EDIT Responding to additional question in comment.
To be quick, yes it would "still" be a pointer, and yes it compiles with clang and gcc when you add the 4.
There are a couple things going on, however, and my initial answer was a simplification. The problem is that your expression is not well-formed to begin with, so it's not clear what it should evaluate to or what the type should be. Consider
If type is an array type, all dimensions other than the first must be specified as positive integral constant expression (until C++14)converted constant expression of type std::size_t (since C++14), but the first dimension may be any expression convertible to std::size_t.

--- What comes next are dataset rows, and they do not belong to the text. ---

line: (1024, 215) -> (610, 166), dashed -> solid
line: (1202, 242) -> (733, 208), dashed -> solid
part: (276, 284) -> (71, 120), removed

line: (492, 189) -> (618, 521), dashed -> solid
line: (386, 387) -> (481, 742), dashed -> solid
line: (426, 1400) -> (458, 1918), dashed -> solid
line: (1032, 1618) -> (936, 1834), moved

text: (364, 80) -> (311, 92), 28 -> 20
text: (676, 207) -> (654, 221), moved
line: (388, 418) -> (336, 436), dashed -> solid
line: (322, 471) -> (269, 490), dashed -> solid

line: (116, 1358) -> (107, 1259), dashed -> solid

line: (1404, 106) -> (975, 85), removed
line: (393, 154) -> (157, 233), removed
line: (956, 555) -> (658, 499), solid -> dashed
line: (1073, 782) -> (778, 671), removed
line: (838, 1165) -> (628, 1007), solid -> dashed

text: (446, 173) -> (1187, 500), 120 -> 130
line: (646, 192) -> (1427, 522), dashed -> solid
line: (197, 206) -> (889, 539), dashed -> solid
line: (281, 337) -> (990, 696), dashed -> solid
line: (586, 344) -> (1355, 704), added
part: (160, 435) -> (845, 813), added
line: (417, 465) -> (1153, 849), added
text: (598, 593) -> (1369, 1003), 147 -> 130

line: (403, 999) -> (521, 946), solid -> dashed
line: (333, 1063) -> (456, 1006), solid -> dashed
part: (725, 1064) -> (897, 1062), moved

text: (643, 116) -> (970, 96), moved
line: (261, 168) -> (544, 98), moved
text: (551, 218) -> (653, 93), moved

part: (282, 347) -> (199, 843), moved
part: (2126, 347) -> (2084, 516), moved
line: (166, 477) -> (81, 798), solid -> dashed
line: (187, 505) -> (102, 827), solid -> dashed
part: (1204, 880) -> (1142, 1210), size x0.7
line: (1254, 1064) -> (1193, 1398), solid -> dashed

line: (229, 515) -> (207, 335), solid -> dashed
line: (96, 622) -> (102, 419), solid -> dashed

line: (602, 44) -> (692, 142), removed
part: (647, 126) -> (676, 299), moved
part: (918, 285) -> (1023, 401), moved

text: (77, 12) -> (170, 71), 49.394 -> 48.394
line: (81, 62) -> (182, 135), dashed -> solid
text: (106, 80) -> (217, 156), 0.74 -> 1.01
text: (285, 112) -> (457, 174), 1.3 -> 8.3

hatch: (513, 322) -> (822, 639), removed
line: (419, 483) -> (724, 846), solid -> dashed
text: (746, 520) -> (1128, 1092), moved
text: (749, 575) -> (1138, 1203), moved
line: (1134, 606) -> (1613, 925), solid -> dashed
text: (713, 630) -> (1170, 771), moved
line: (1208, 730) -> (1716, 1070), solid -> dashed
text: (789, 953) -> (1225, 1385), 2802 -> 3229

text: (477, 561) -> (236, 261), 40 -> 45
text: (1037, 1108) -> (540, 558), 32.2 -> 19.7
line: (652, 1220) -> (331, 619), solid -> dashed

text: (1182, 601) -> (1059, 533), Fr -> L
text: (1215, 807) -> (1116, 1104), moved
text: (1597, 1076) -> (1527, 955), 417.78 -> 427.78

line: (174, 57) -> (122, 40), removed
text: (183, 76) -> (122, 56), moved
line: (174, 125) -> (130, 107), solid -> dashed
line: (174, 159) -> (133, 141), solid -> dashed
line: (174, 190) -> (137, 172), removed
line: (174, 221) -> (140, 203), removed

Source: http://en.cppreference.com/w/cpp/language/new
As it says, either way there must be an expression in the brackets. This makes it difficult to say whether the expression would still evaluate to a pointer. A well-formed new expression would indeed evaluate to a pointer, no matter how many dimensions it has, even if it has zero. When I say pointer here, I strictly mean the representation, not the type.
The point is that the type, at least "inside" new, is different depending on how many dimensions you have. So, whether you do
new int
new int[6]
new int[12][14]
the representation is the same (a pointer), but the type new sees is different in each case. The compiler is able to respond to the different types in new (think by analogy with function overloading). In particular, when the type is an array type, it is possible to initialize the new memory with the braced initializer list containing multiple elements.
My best guess is, since VS was accepting the brackets without an expression, it was allocating memory for either a single int or int[0]. In the former case, it was wrongly allowing you to brace initialize it as if it was an array type, and in the latter case the allocated memory was not enough anyway. Your main then wrote over a heap guard that is there to catch this sort of thing in debug mode. When this was checked at the end of main or at program termination, you saw the symptoms. The flakiness in the output was either due to different heap layouts or due to buffering in the output stream.
Original answer
Your new expression, if it was well-formed, would have scalar type, meaning that the result is a "single value". That single value is a pointer to an integer, specifically to the one at the beginning of the array you are trying to create. That is how "dynamic arrays" are represented in C++. The type system does not "know" their size.
You are trying to initialize this single pointer value with an initializer list of 4 values. This shouldn't work. I am not sure that this should compile at all. It certainly didn't compile with clang or gcc, and I'm surprised that it worked in Visual Studio.